How finance teams can prepare for the departures of members with valuable knowledge in a tight labor market.
The question of how to mitigate so-called key person risk as treasury teams grapple with high turnover and difficulty filling open positions surfaced among members at a fall meeting of NeuGroup for Mid-Cap Treasurers sponsored by Chatham Financial.
- The broader context of the conversation was a session where Chatham advisors reviewed the key components of risk management—strategy, operating model and technology—and discussed case studies of companies rethinking those areas to build resilience in corporate finance in the wake of the pandemic.
- Among the questions Chatham suggested corporates ask in addressing operating model resiliency is, “Do I have key person risk?” The answer for some members is clearly yes.
Relentless turnover. One Chatham client saw a string of key FX personnel depart, leaving no playbook for FX balance sheet exposure gathering or hedge execution, and a system relying on multiple platforms through the hedging life cycle. The company used the experience to take a proactive stance and rethink its treasury program and avoid a Band-Aid approach in the future.
- By using Chatham to fill in temporarily the gaps left behind, it gained a fresh set of eyes to review the program workflows and trading thresholds.
- It established steady FX daily trading and reporting coverage, documenting key activities and recommending process improvements. Documentation of processes and controls reduced the time to onboard new team members.
- The company established a long-term staffing plan by aligning activities with expertise and employees’ capacity, conducting interviews to vet treasury candidates and support existing staff.
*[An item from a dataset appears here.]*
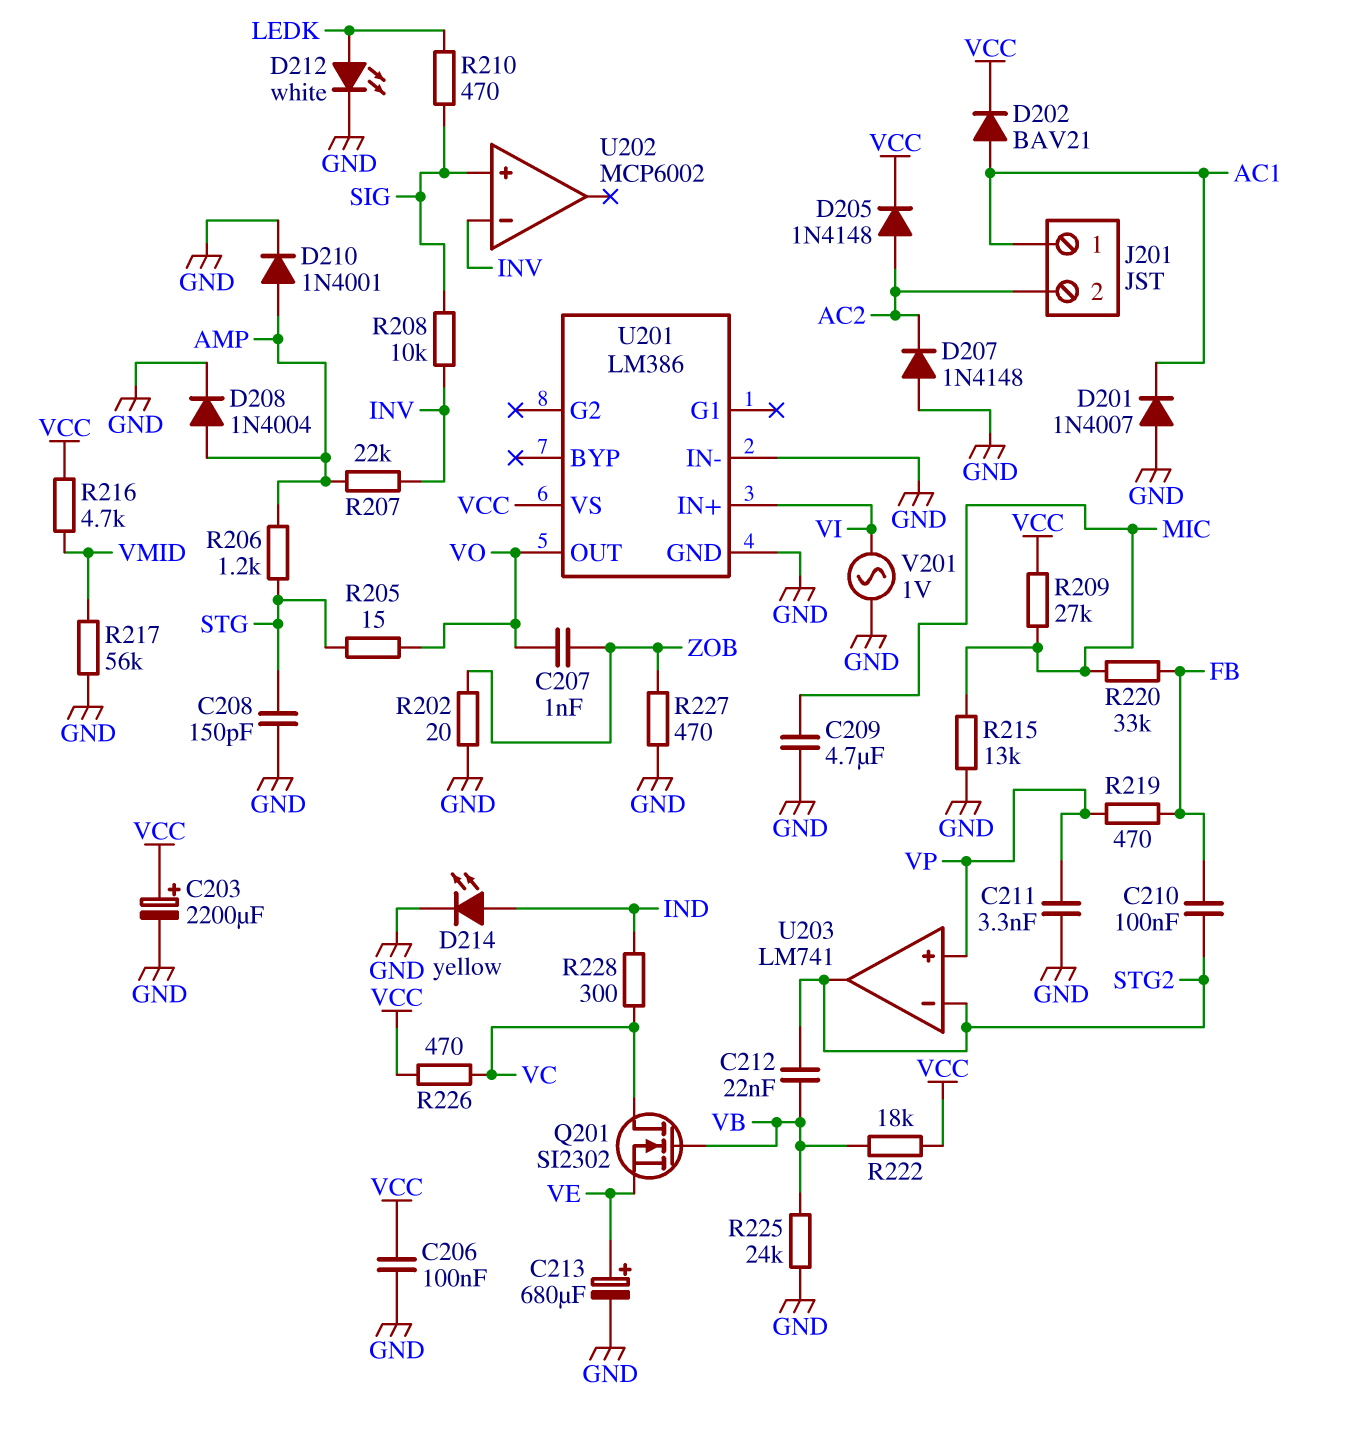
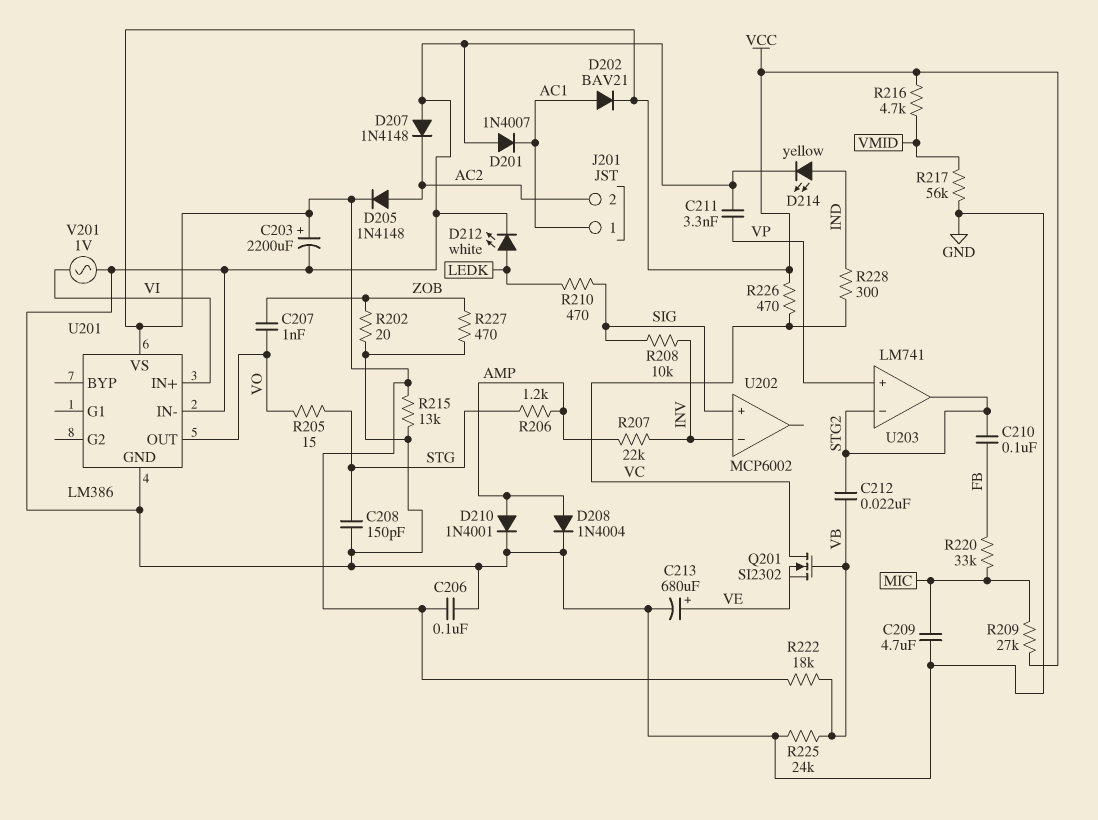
R215: 13k (GND, MIC) -> 13k (GND, VCC)
R219: 470 (FB, VP) -> none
Backups. Providing further insight into the turnover issue, a treasurer recalled taking over the treasury team of his current employer and ensuring that each member has backups. This means there’s never reliance on one individual, but it also means that companies need to proactively invest in cross-training and documentation efforts.
- Before going on vacation, staff members must identify assigned backups; perhaps someone focused on the pension side who has expressed interest in treasury operations or banking.
- “It provides good growth opportunities for individuals to be able to cover other roles when somebody goes for a two-week trip to Europe,” he said.
- An extension of the backup plan is providing very detailed manuals on how to do daily cash flow, FX trades and other key functions. The treasurer recalled the departure early in 2021 of his senior manager of capital markets who was instrumental in investor relations communications and a recent convertible debt offering.
- A junior person from the operations group had been assigned as his backup and was trained in those functions, and the instructions—with screenshots from Bloomberg—bolstered his ability to take on those responsibilities.
Reconsidering strategy. In another Chatham case study, the treasurer and the FX risk director of a fast-growing company with a significant international footprint resigned in the same week. Management tapped Chatham to “keep the lights on in the risk management program” while it found the “right replacements” and strategically thought through treasury’s resiliency. Then the pandemic hit, accelerating strategic changes aimed at ramping up the staff’s capabilities. Those included:
- Moving off Excel and implementing a new ERP and treasury-risk platform were critical to leverage data to review the real-time impact to global sales and forecasts.
- Trend analyses across business units determined areas of likely forecasting deficiencies and challenges and prompted enhanced visibility and analytics, enabling the ability to modify execution tactics and strategy on the fly.
- Moving away from the critical-terms-match to a long-haul-regression accounting strategy provided a much longer window in which to achieve forecasts and obtain hedge accounting.